Have to say I have no sympathy for them at all. They broke the law and acted, imo, with arrogance and stupidity in building a house twice the size after being refused by the council and on appeal by An Bord Pleanala.


----------



## Caveat (29 Jun 2010)

JP1234 said:


> Have to say I have no sympathy for them at all. They broke the law and acted, imo, with arrogance and stupidity in building a house twice the size after being refused by the council and on appeal by An Bord Pleanala.



+1

Meanwhile the rest of us eejits have to endlessly tick boxes and cross Ts just to make minor changes.


----------



## z104 (29 Jun 2010)

Nice house.

I wonder why it was refused permission in the first place?

If refused for a really great reason and for the greater good then tough but if refused for someting trivial or minor enough in the grand scheme of things then they should be allowed to keep it.

The law has been known to be an ass on occasion.


----------



## Superman (30 Jun 2010)

Niallers said:


> Nice house.
> 
> I wonder why it was refused permission in the first place?
> 
> ...


If it had been refused for a minor reason, then that reason could be resolved by the applicant (e.g. moving the entrance there, getting rid of that window there etc.) or could be dealt with by way of Permission for Retention.
The fact that this ended up in court indicates that the planning issue with the house is so significant that it could not be resolved by seeking Retention Permission.


----------



## MrMan (30 Jun 2010)

Superman said:


> If it had been refused for a minor reason, then that reason could be resolved by the applicant (e.g. moving the entrance there, getting rid of that window there etc.) or could be dealt with by way of Permission for Retention.
> The fact that this ended up in court indicates that the planning issue with the house is so significant that it could not be resolved by seeking Retention Permission.



You would be surprised at just how insignificant some planning issues are, but some planners can get like a dog with a bone and you have to tip toe around them so as not to end any chance of ever getting permission.
I don't agree with people just firing ahead and building, but the inconsistency in the planning offices has to be addressed at some time.


----------



## truthseeker (30 Jun 2010)

MrMan said:


> You would be surprised at just how insignificant some planning issues are, but some planners can get like a dog with a bone and you have to tip toe around them so as not to end any chance of ever getting permission.
> I don't agree with people just firing ahead and building, but the inconsistency in the planning offices has to be addressed at some time.


 
Couldnt agree more.

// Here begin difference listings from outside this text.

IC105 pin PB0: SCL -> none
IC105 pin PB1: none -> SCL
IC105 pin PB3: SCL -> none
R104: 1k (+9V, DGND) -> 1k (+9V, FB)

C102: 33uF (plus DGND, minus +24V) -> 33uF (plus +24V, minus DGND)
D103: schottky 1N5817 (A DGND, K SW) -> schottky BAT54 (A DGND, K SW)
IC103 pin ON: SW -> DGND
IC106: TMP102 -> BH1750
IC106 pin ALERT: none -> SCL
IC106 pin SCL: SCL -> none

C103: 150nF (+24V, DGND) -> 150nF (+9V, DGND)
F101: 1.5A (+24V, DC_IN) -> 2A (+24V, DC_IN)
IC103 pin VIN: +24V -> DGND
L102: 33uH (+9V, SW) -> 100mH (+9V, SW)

I know numerous people who have had planning refused on silly reasons, and were later able to get approval due to a change in staff, an intervention by a politician, or just a huge amount of pestering.


----------



## Graham_07 (30 Jun 2010)

"The 6,229sq.ft house (588sq.m) is more than twice the size of a previous planning application submitted by the couple for which permission was refused."

This is some three times the size of an average 4 bed detached  dwelling. They hardly made a mistake building it that size. Arrogance indeed.


----------



## VOR (30 Jun 2010)

Ash 22 said:


> It sounds terrible for them having to do this but why would somebody build a house without planning permission in the first place. They must have known there would be consequences. Also it seems as though they went double the size of what was turned down already so they really took things into their own hands. I really feel sorry for them and wonder would a fine not be better than making them knock it now.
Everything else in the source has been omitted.